Member of the House of Burgesses for Surry County, Colony of Virginia 1
- In office 1684-1688 Serving with Arthur Allen II
- Preceded by: William Browne
- Succeeded by: Francis Mason
- In office 1677-April 1682 Serving with William Browne
- Preceded by: Benjamin Harrison
- Succeeded by: William Browne

Personal details
- Born: May 11, 1653 Swann's Point Plantation, James City County, Colony of Virginia
- Died: September 14, 1707 (aged 54) Perquimans plantation, Perquimans County, Colony of North Carolina
- Spouse(s): Sara Drummond II ​ ​(m. 1673, died)​ Elizabeth Lillington
- Children: John Swann
- Parent(s): Thomas Swann, Sara Codd
- Relatives: Thomas Swann Jr. (brother)
- Occupation: planter, militia officer, politician

= Samuel Swann =

Samuel Swann (May 11, 1653 – September 14, 1707) was a planter, militia officer and politician in the Colony of Virginia and the Colony of North Carolina.

==Early and family life==
Born at Swann's Point plantation to Sarah Codd, the second of five wives of prominent tavernkeeper, planter and politician Thomas Swann. He would have four half-siblings (three surviving until adulthood) by his father's fifth wife, the former Mary Edwards. Swann received a private education as befit his class.

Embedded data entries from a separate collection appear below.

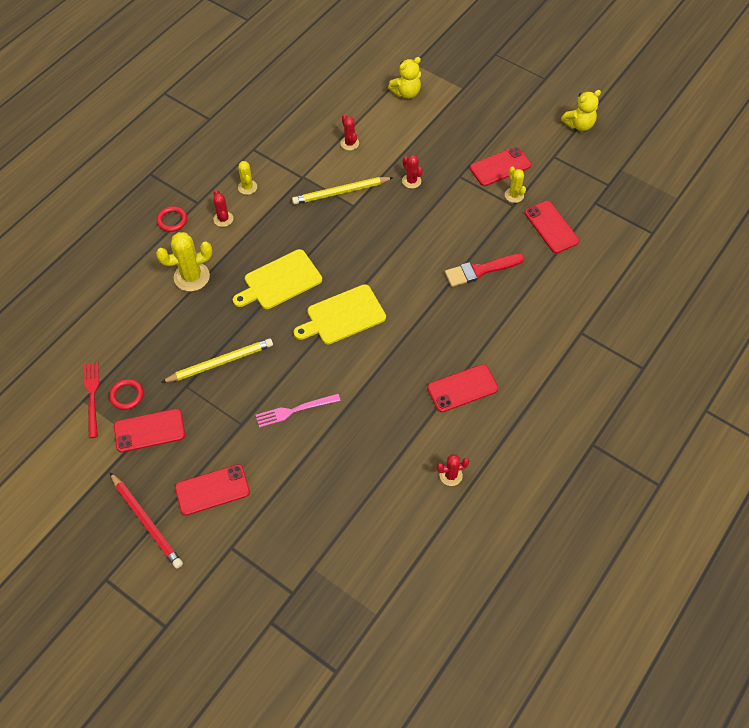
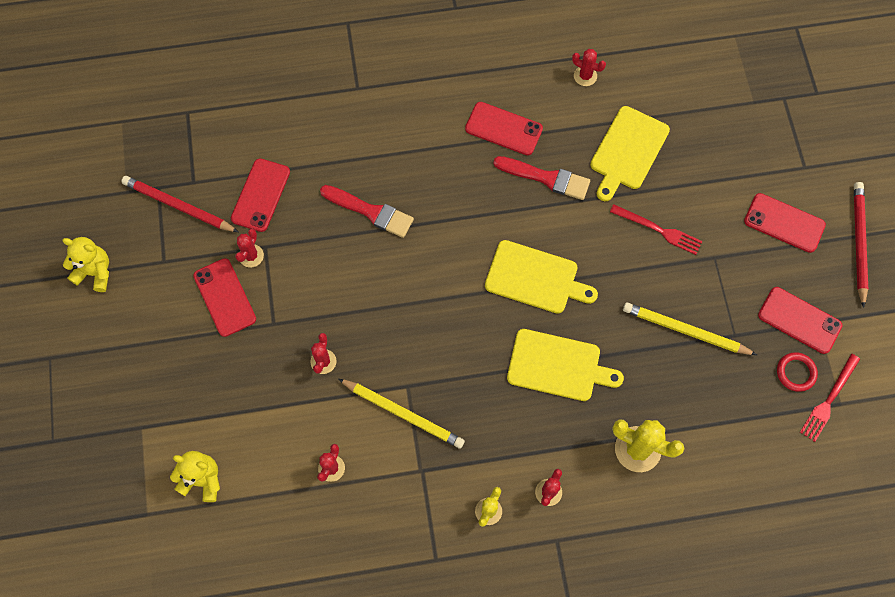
camera: 135 degrees left, 10 degrees up
(172, 220) = (602, 541): red ring -> none
(295, 410) = (658, 230): pink fork -> red fork
(367, 446) = (627, 151): none -> yellow cutting board
(400, 381) = (546, 178): none -> red brush
(500, 167) = (225, 297): red phone -> red phone turned 45 degrees clockwise
(514, 195) = (251, 256): yellow cactus -> red cactus
(585, 185) = (179, 206): none -> red pencil

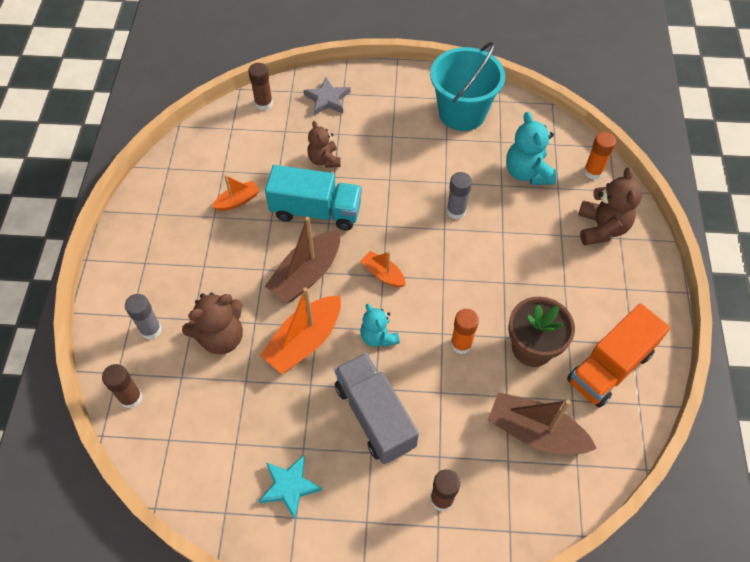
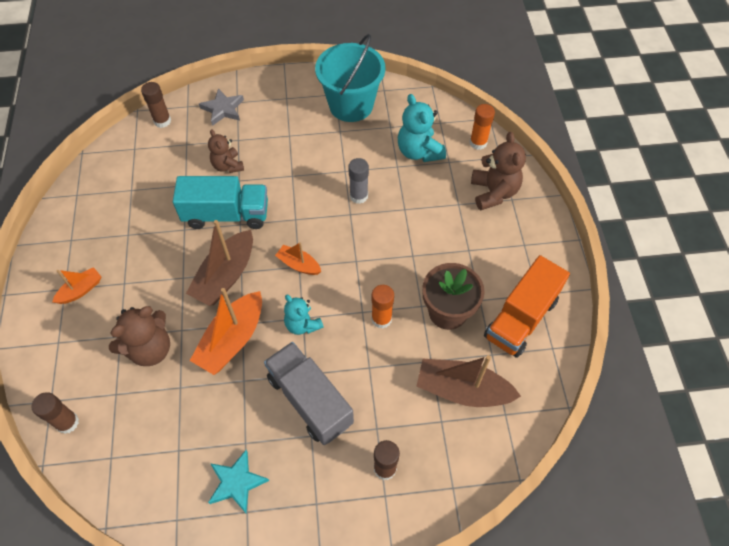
camera: 10 degrees left, 0 degrees up
(151, 330) = (79, 353): grey glue stick -> none
(237, 201) = (149, 216): orange boat -> orange boat (81, 290)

In 1673, he married Sara Drummond II, daughter of William Drummond who became involved in Bacon's Rebellion three years later. Swann gave this man, her son in law, her power of attorney. He also handled his late father's estate together with his stepmother Mary Swann (who ultimately remarried Robert Randall), and rented a house from Rachel, the wife of William Sherwood, on behalf of the Governor's Council.

It is unclear when Sarah died, but Swann married his second wife, Elizabeth Lillington, after his move to North Carolina, where he later died.

==Career==

===Planter===
Swann patented 248 acres of land in Surry County in 1668 which had once belonged to his half-brother Thomas Swann Jr. He later patented 960 acres in Norfolk County.

===Politician===
Swann began his political career as high sheriff of Surry County in 1675, to some extent following his father's public career path. Rebels burned Jamestown and one of his father's taverns during Bacon's rebellion in 1676. His father-in-law William Drummond sided with the rebels and was eventually executed, although this man's brother Thomas Swann Jr. as the Surry County sheriff in 1677 would be responsible for bringing many to trial.

Surry County voters elected Swann as one of their representatives in the House of Burgesses in 1677, and he won re-election to every assembly session through the 1788 session, except for the second session of 1682. Swann sat alongside fellow planter William Browne until 1680, when planter and veteran legislator Benjamin Harrison won the other seat representing the county. Planter Arthur Allen, who became speaker in the 1686 and 1688 sessions, was his fellow legislator for most of the final legislative sessions of Swann's Virginia legislative career.

Governor Francis Nicholson intensely disliked Swann, so Swann sold his father's Swann Point plantation to Joseph John Jackman sometime before 1710, and probably also sold his Jamestown property at around the same time (having bought out his stepmother's dower interest years earlier).
He continued his political career after moving across the border to (North) Carolina, and was elected speaker of that colony's assembly.

==Death and legacy==
Swann died on his Perquimans plantation in Carolina on September 14, 1707. His son His son John Swann (burgess) served in that county's Governor's Council and his son (this man's grandson) John Swann (politician) represented North Carolina in the U.S. Congress.

The Swann's Point Plantation Site was listed on the National Register for Historic Places in 1975, and is now owned by the National Park Service, having been donated in order to prevent construction of a bridge across the James River there.